As others said, depends on your use case. There are lots of good discussions here about mirroring vs single disks, different vendors, etc. Some backup systems may want you to have a large filesystem available that would not be otherwise attainable without a RAID 5/6.
Enterprise backups tend to fall along the recommendation called 3-2-1:
- 3 copies of the data, of which
- 2 are backups, and
- 1 is off-site (and preferably offline)
On my home system, I have 3-2-0 for most data and 4-3-0 for my most important virtual machines. My home system doesn't have an off-site, but I do have two external hard drives connected to my NAS.

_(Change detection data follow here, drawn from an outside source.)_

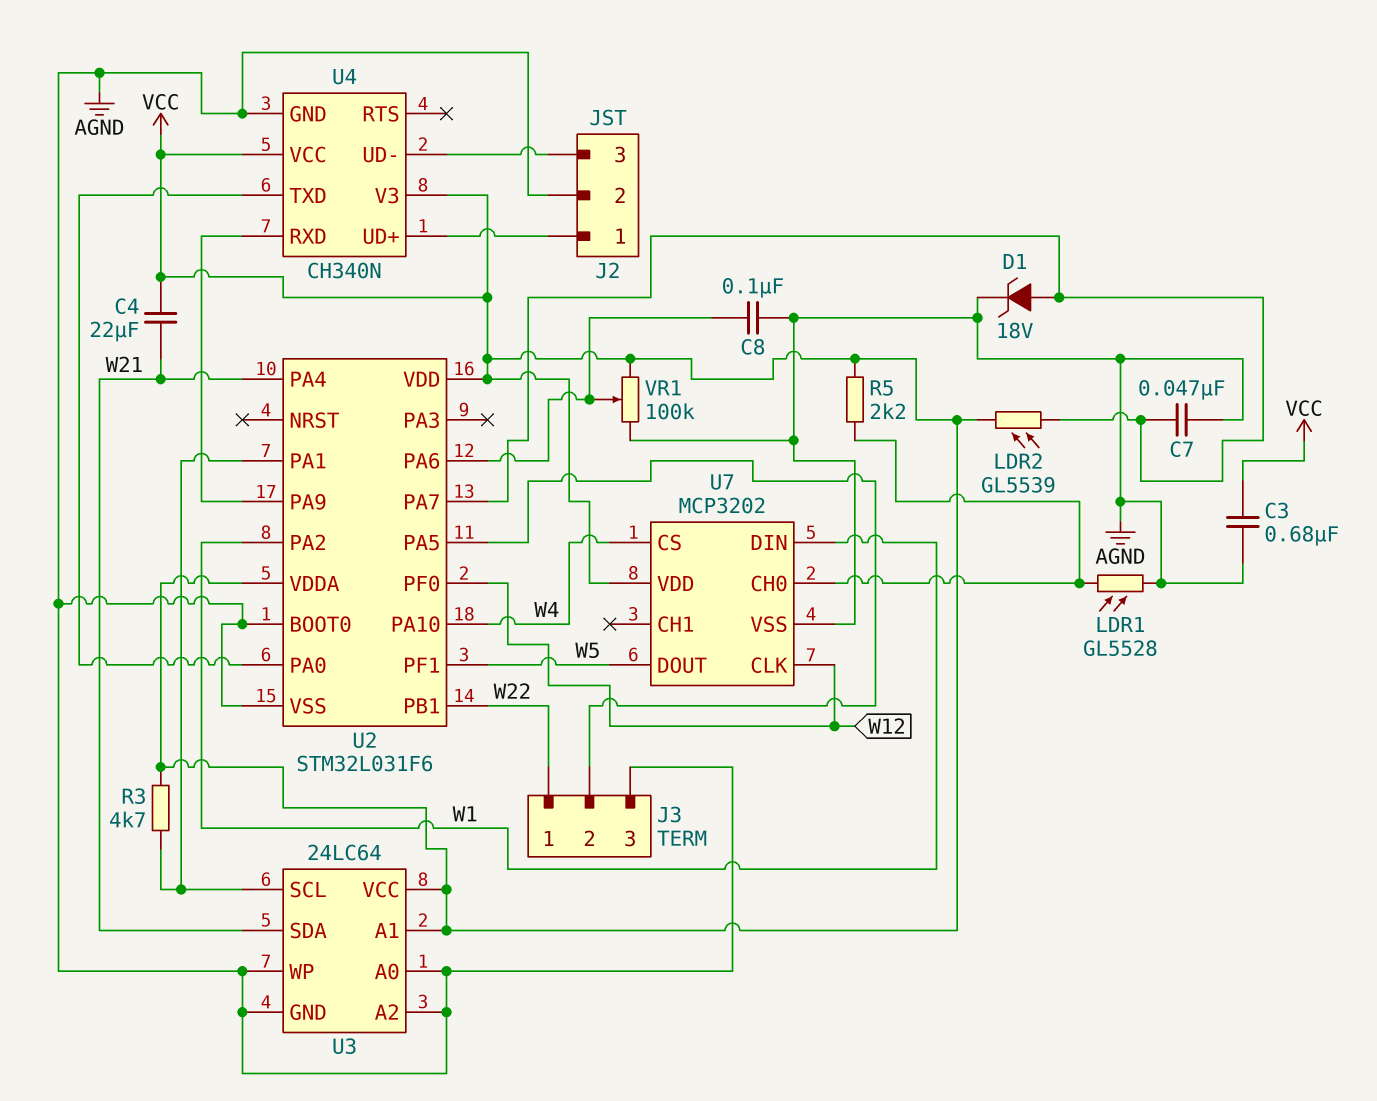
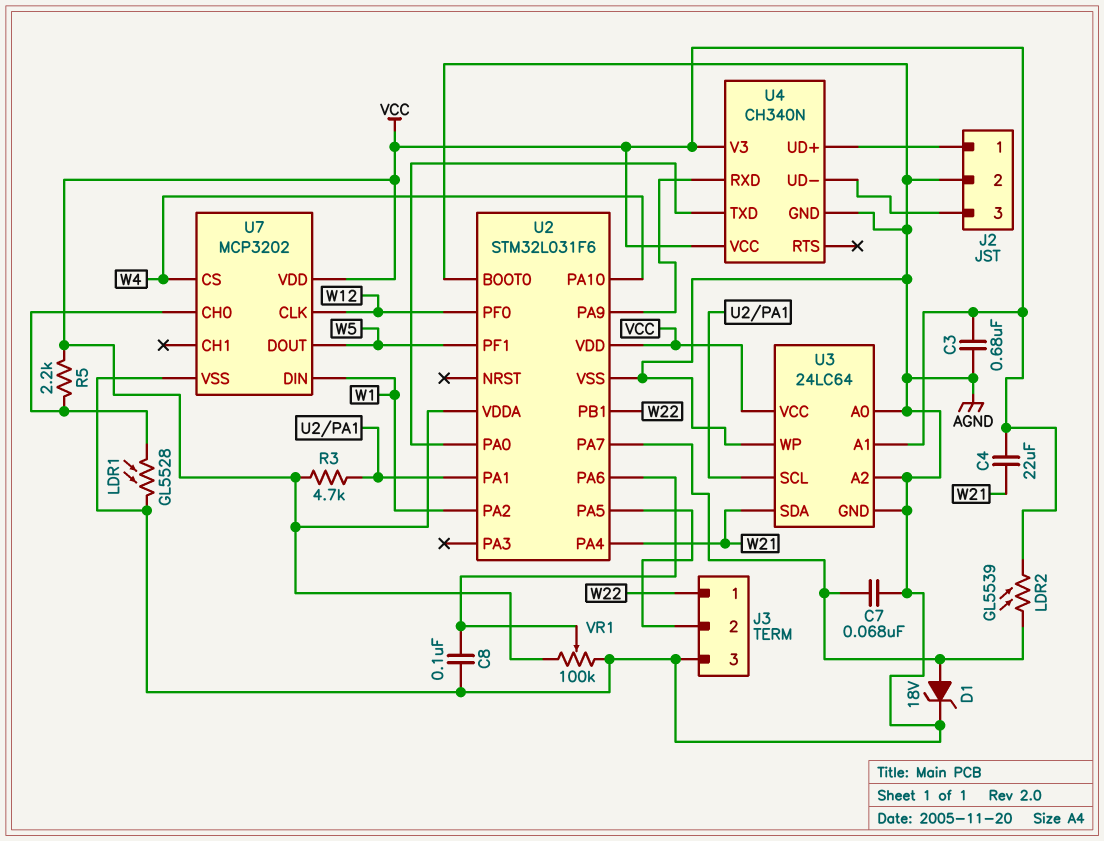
C7: 47nF (AGND, U2/PA7) -> 68nF (AGND, U2/PA7)

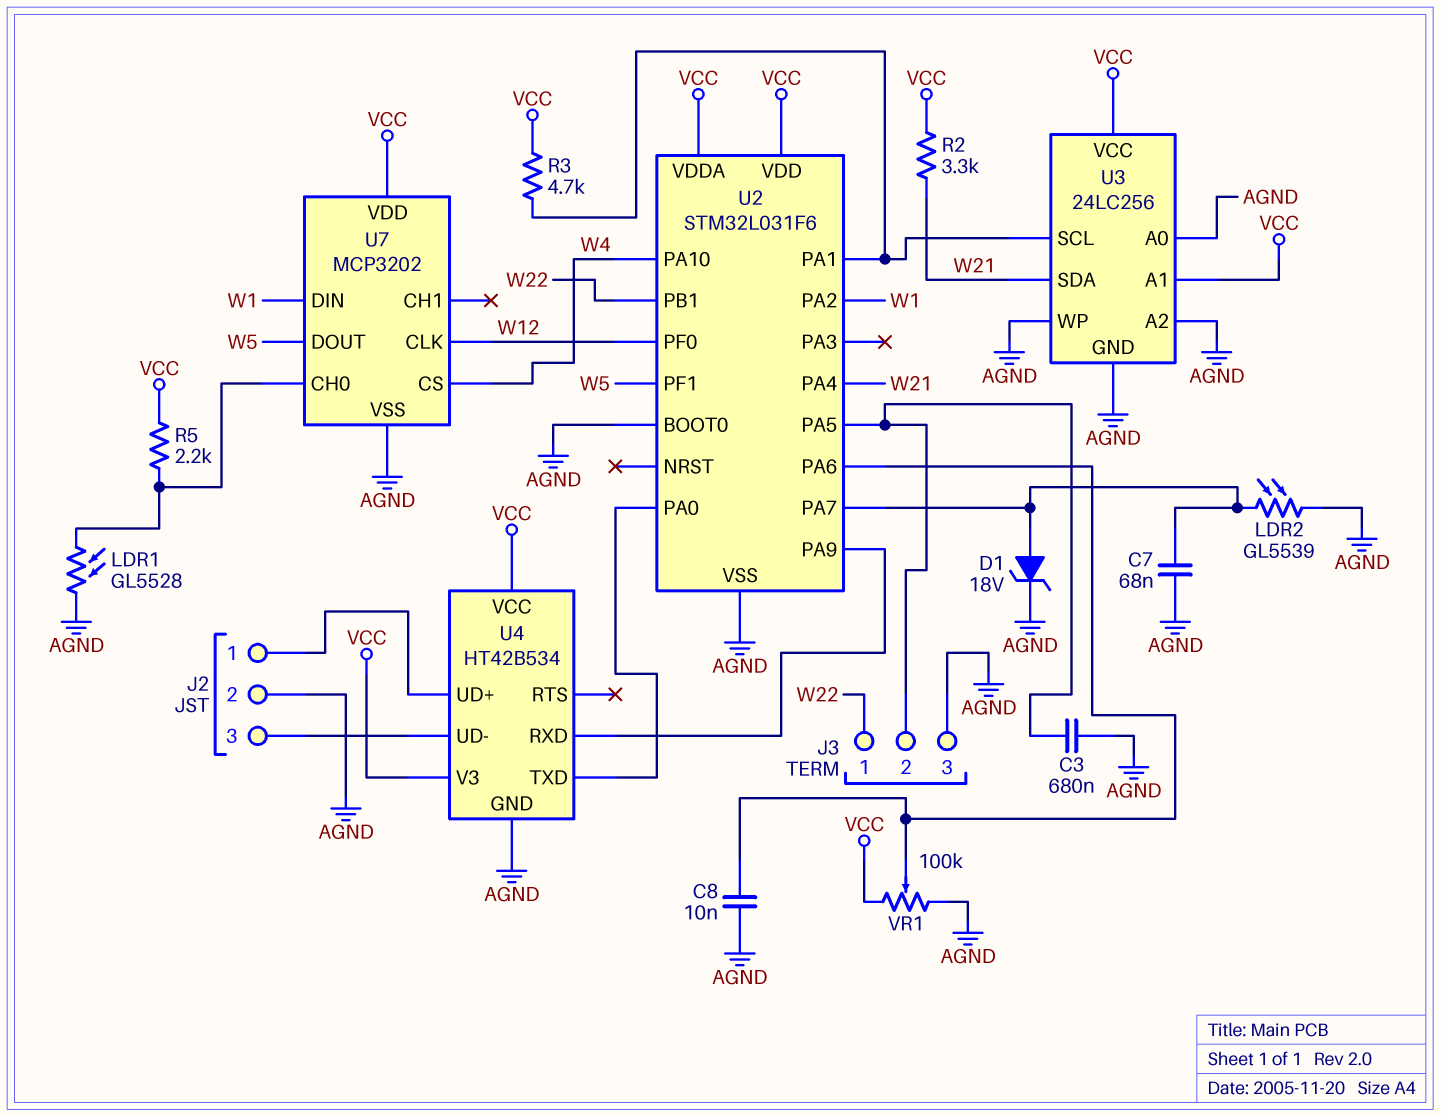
C3: 680nF (AGND, VCC) -> 680nF (AGND, J3/2)
C4: 22uF (VCC, W21) -> none
C8: 100nF (AGND, U2/PA6) -> 10nF (AGND, U2/PA6)
LDR2: GL5539 (U2/PA7, VCC) -> GL5539 (AGND, U2/PA7)
R2: none -> 3.3k (VCC, W21)
U3: 24LC64 -> 24LC256
U4: CH340N -> HT42B534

- All devices are backed up to the NAS for fast recovery access between 1w and 24h RPO
- The NAS backs up various parts of itself to the external hard drives every 24h
- Data is split up by role and convenience factor - just putting stuff together like Tetris pieces, spreading out the NAS between the two drives
- The most critical data for me to have first during a recovery is backed up to BOTH external disks
- Coincidentally, both drives happen to be from different vendors, but I didn't initially plan it that way, the Seagate drive was a gift and the WD drive was on sale
Story time
I had one of my two backup drives fail a few months ago. Literally actually nothing of value was lost, just went down to the electronics shop and bought a bigger drive from the same vendor (preserving the one on each vendor approach). Reformatted the disk, recreated the backup job, then ran the first transfer. Pretty much not a big deal, all the data was still in 2 other places - the source itself, and the NAS primary array.
The most important thing to determine about a backup when you plan one - think about how much the data is valuable to you. That's how much you might be willing to spend on keeping that data safe.